Some people recognized Red as much as she did them—not at all. Others regarded her more thoughtfully, greetings sounding more like welcome backs even as they introduced themselves. Alone near the bar stand, she was about to ask if her friend wanted anything when she sensed the other witches’ approach.
“Ghost of Versace give me strength.” Stace muttered to herself. “If I start sparking fae dust, pull me away. I’m allergic to plastic people.”
“OMG, Stacey? Stacey Bonner? Hello!” With a razor smile and a beige blazer, a slim blond in designer jeans and stilettos stepped into their path as if straight from the reunion flyer—Olivia Benston. Her needle-straight blond hair brushed her chest, framing gray eyes and an elegant bone structure inherited from her mother like her magic. She was flanked by three women with noses designed by surgeons, distinguishable only by their different toned blond highlights and pastel dress colors. “You remember the Ashleys?”
“Of course, how could I forget.”
“It’s great to see you. Especially having fun, not waiting tables. You still dress so uniquely too. I would never had thought to put those thrift shop pieces together.” The backhanded compliment oozed with condescension.
Stace’s smile froze.
Controlling an instant reaction to say that her friend looked awesome, Red waved. Her greeting forced through her teeth. “Hi. I’m Red.”

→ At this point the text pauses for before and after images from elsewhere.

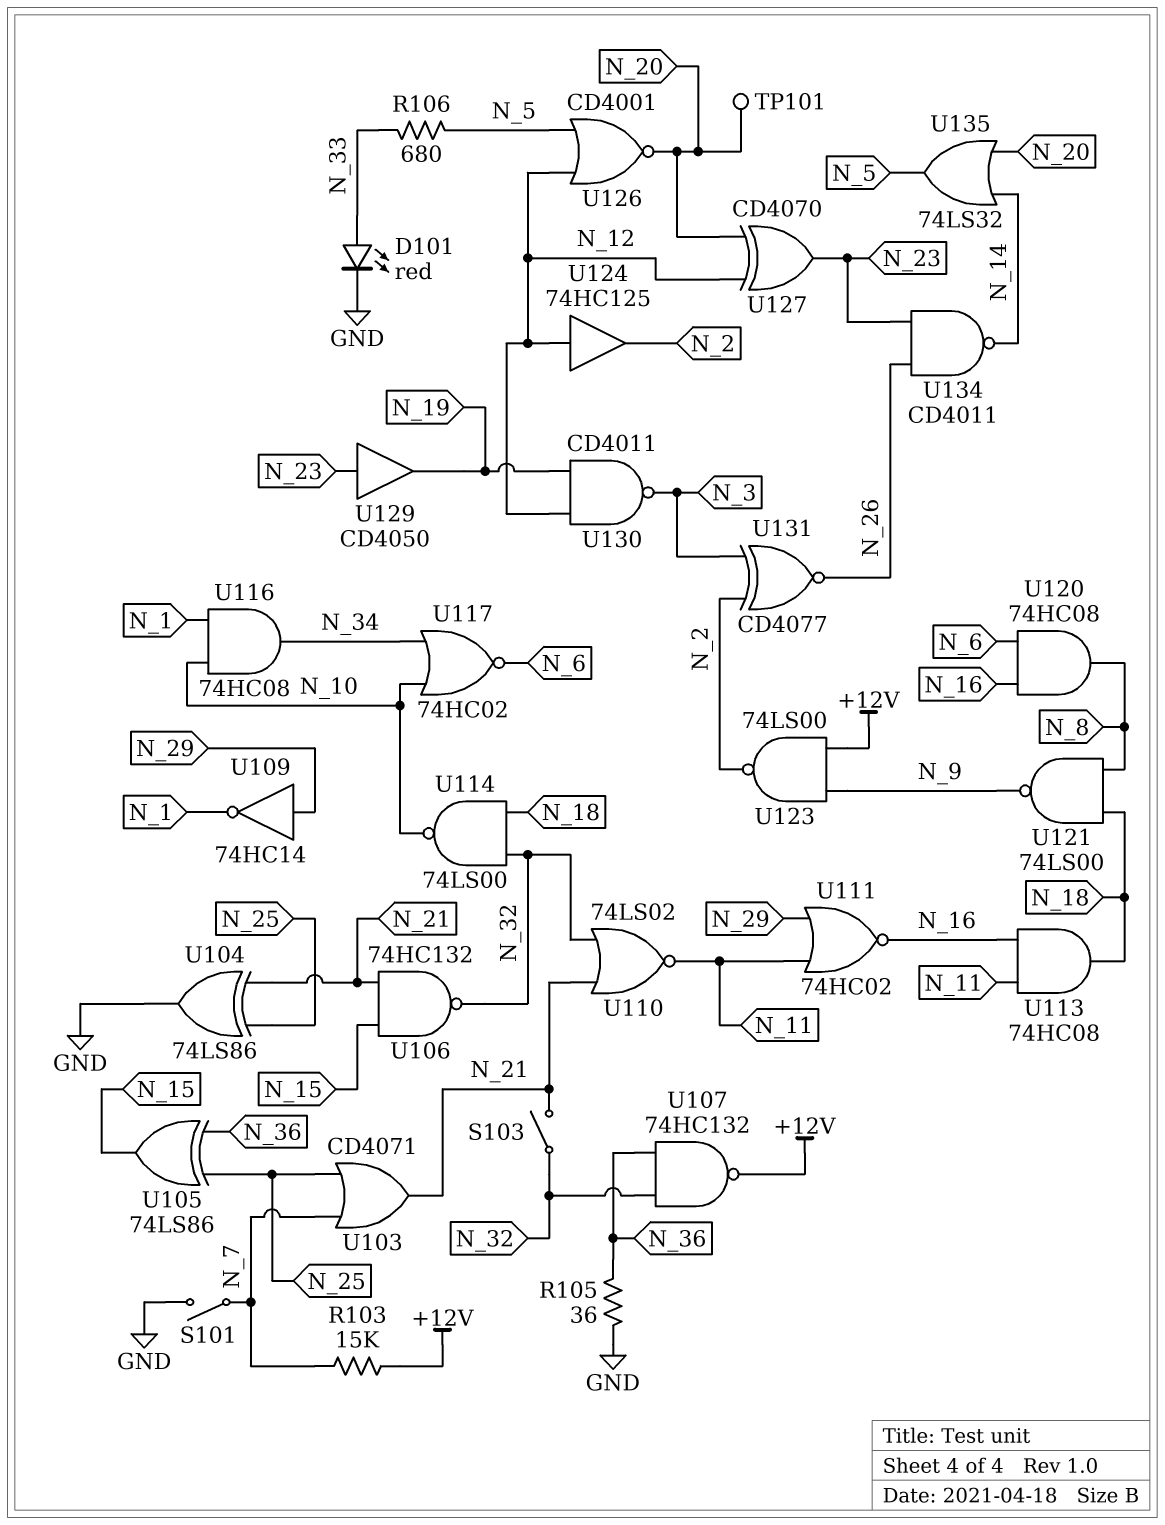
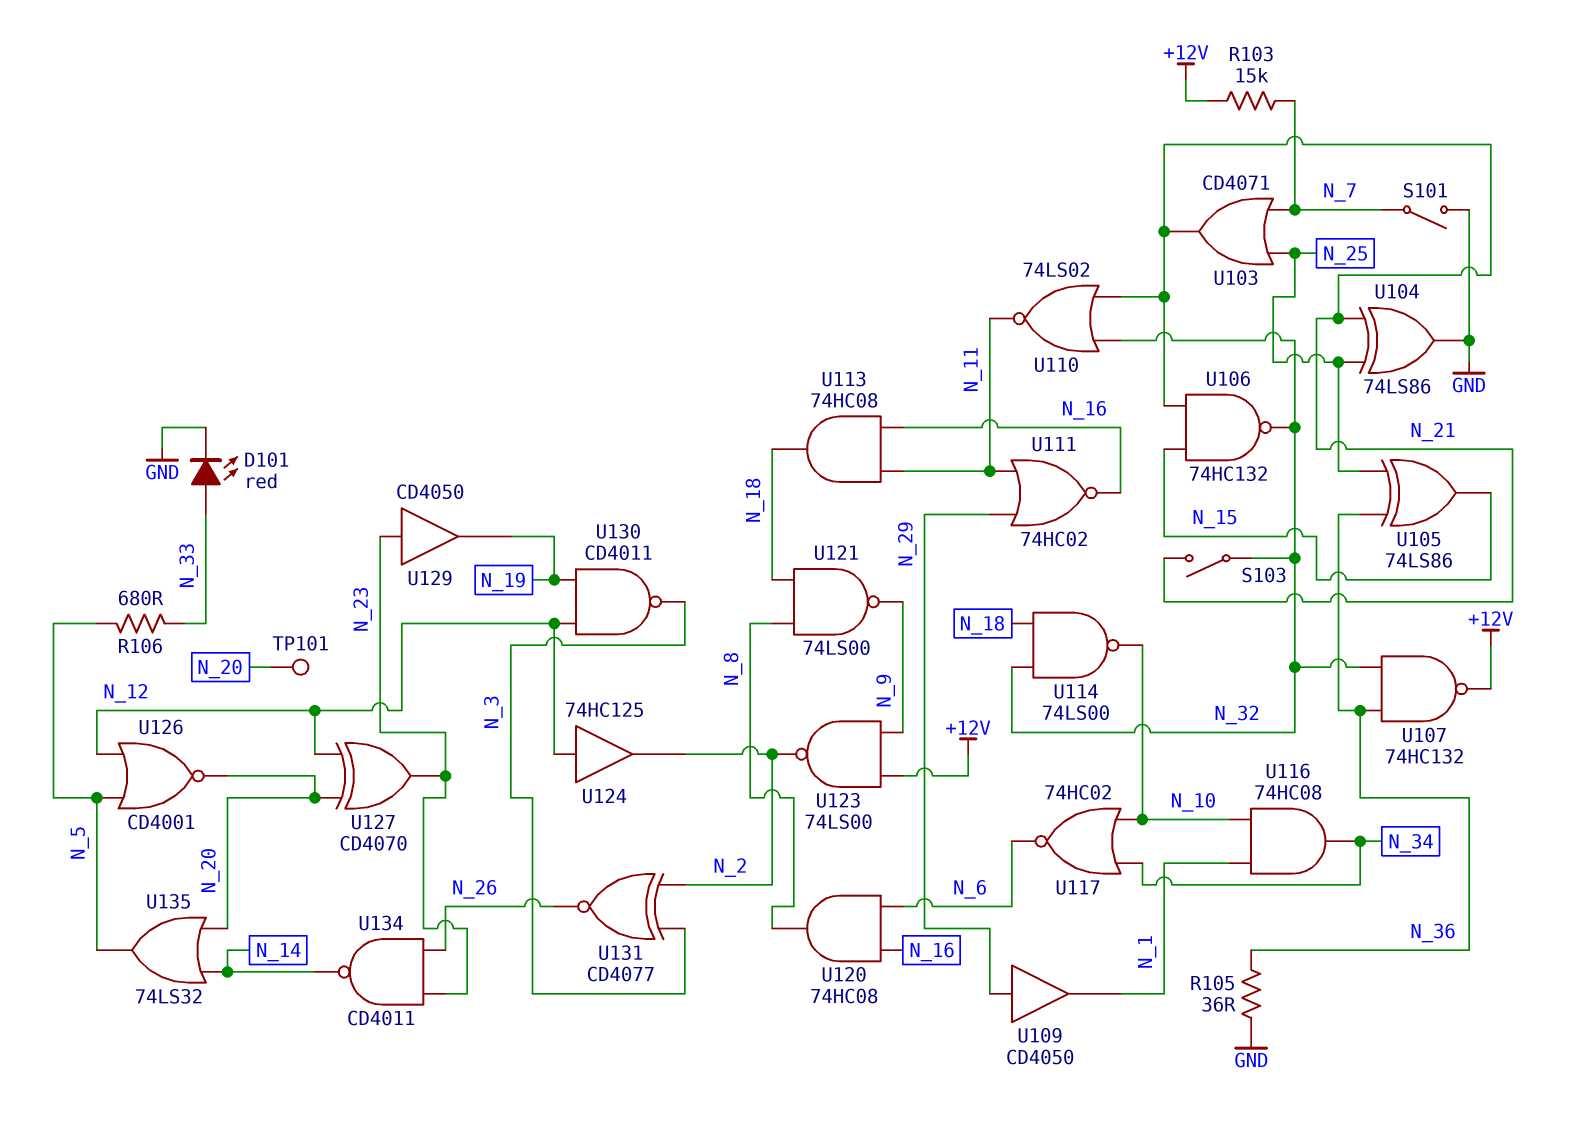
U109: NOT 74HC14 (in N_29, out N_1) -> buffer CD4050 (in N_29, out N_1)

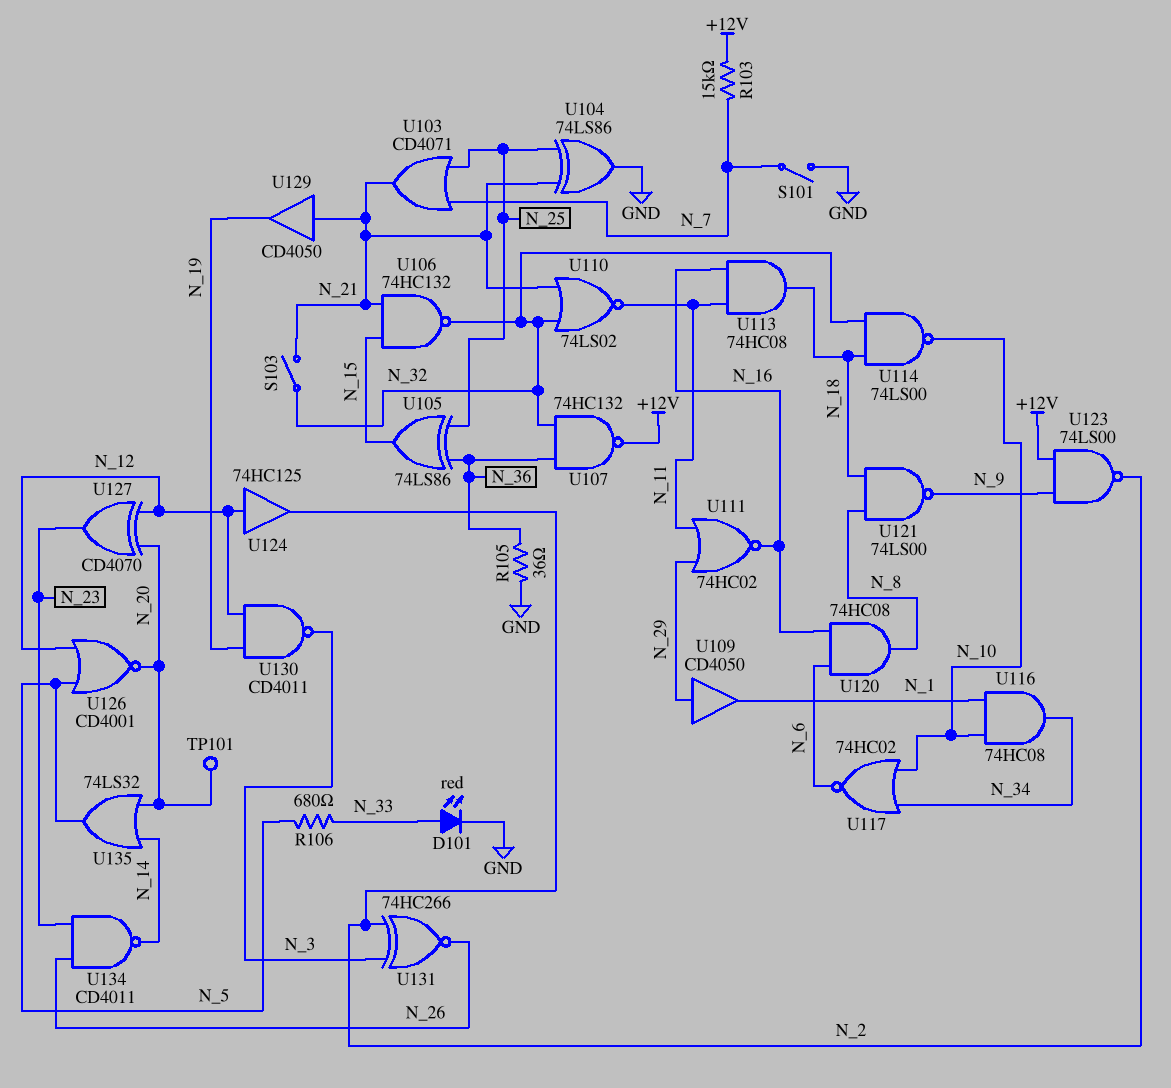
U129: buffer CD4050 (in N_23, out N_19) -> buffer CD4050 (in N_21, out N_19)
U131: XNOR CD4077 (in N_2, in N_3, out N_26) -> XNOR 74HC266 (in N_2, in N_3, out N_26)

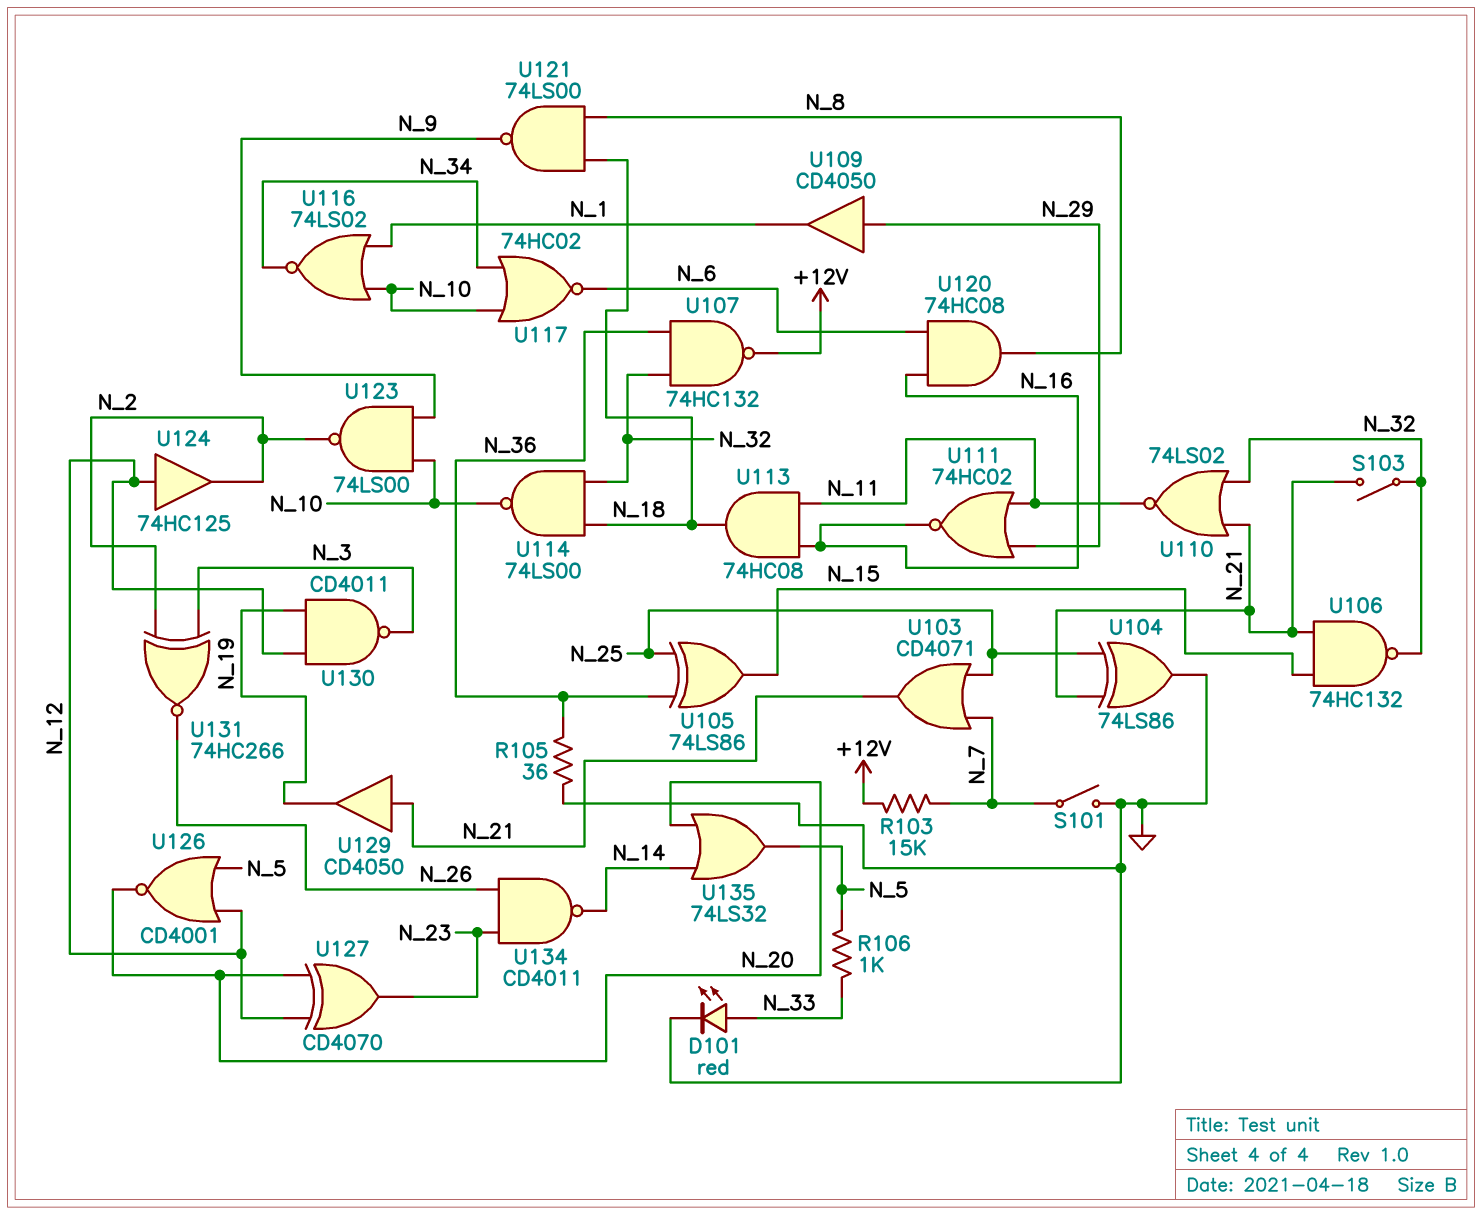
R106: 680 (N_5, N_33) -> 1k (N_5, N_33)
TP101: test point (N_20) -> none
U116: AND 74HC08 (in N_1, in N_10, out N_34) -> NOR 74LS02 (in N_1, in N_10, out N_34)
U123: NAND 74LS00 (in +12V, in N_9, out N_2) -> NAND 74LS00 (in N_9, in N_10, out N_2)

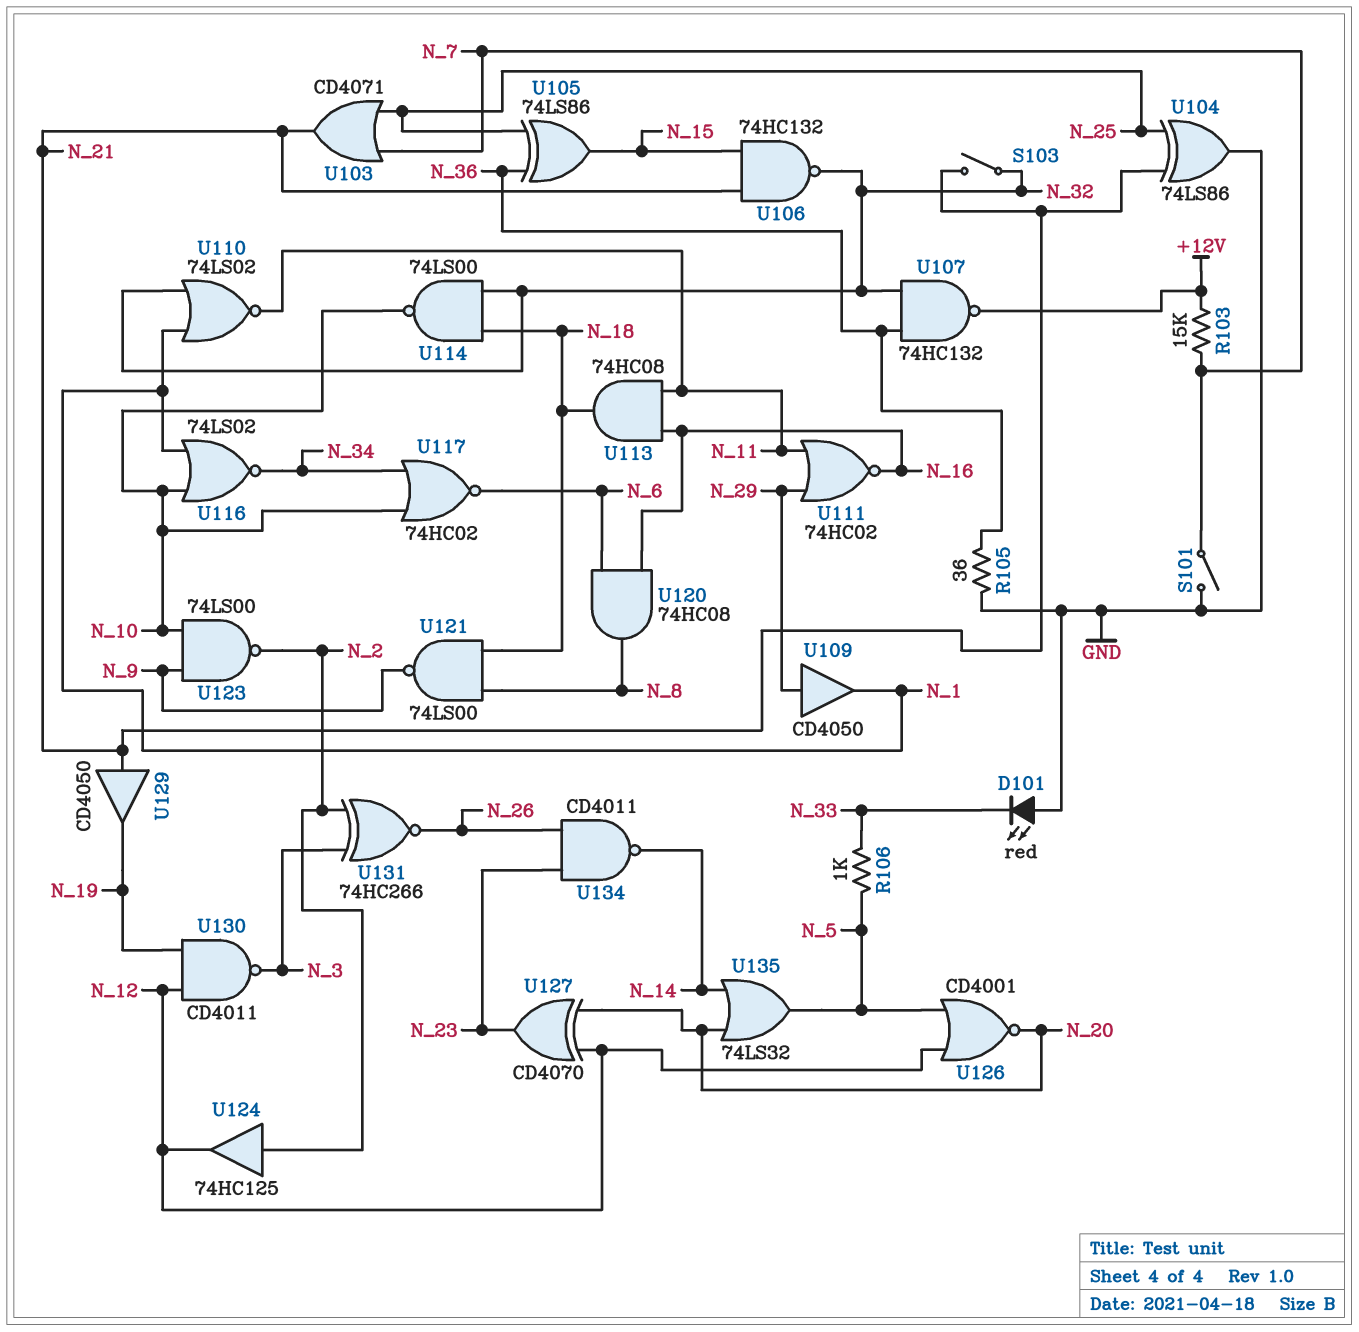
D101: LED red (A N_33, K GND) -> LED red (A GND, K N_33)
U110: NOR 74LS02 (in N_21, in N_32, out N_11) -> NOR 74LS02 (in N_1, in N_32, out N_11)
U124: buffer 74HC125 (in N_12, out N_2) -> buffer 74HC125 (in N_2, out N_12)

“Oh hello, I didn’t see you there. You just blend right in, don’t you? I’m Olivia, the head of the reunion committee.”
“Yeah, you’re on the flyer.” Ignoring the obvious slight, Red checked out the small gold Greek letters pinned to the other witch’s tailored blazer. “Is that a sorority pin?”
“Guilty! I’m a Theta Nu Tau, class of 2015, and all my girls are here to bring a little TNT to the proceedings.” Olivia paused for her joke to sink in. Her minions tittered.
Red gave it a short courtesy laugh as she scanned the other witches. Only Olivia had an active magic vibe wafting off her, slight like a glamour. Was it to hide a blemish? She had bought rose oil, a common beauty spell ingredient, at the magic shop. Vanity couldn’t be the only motivation. She had hidden her aura and chakras too. All that Dead Sea salt and selenite must not have cleansed her after all. She was concealing more than acne.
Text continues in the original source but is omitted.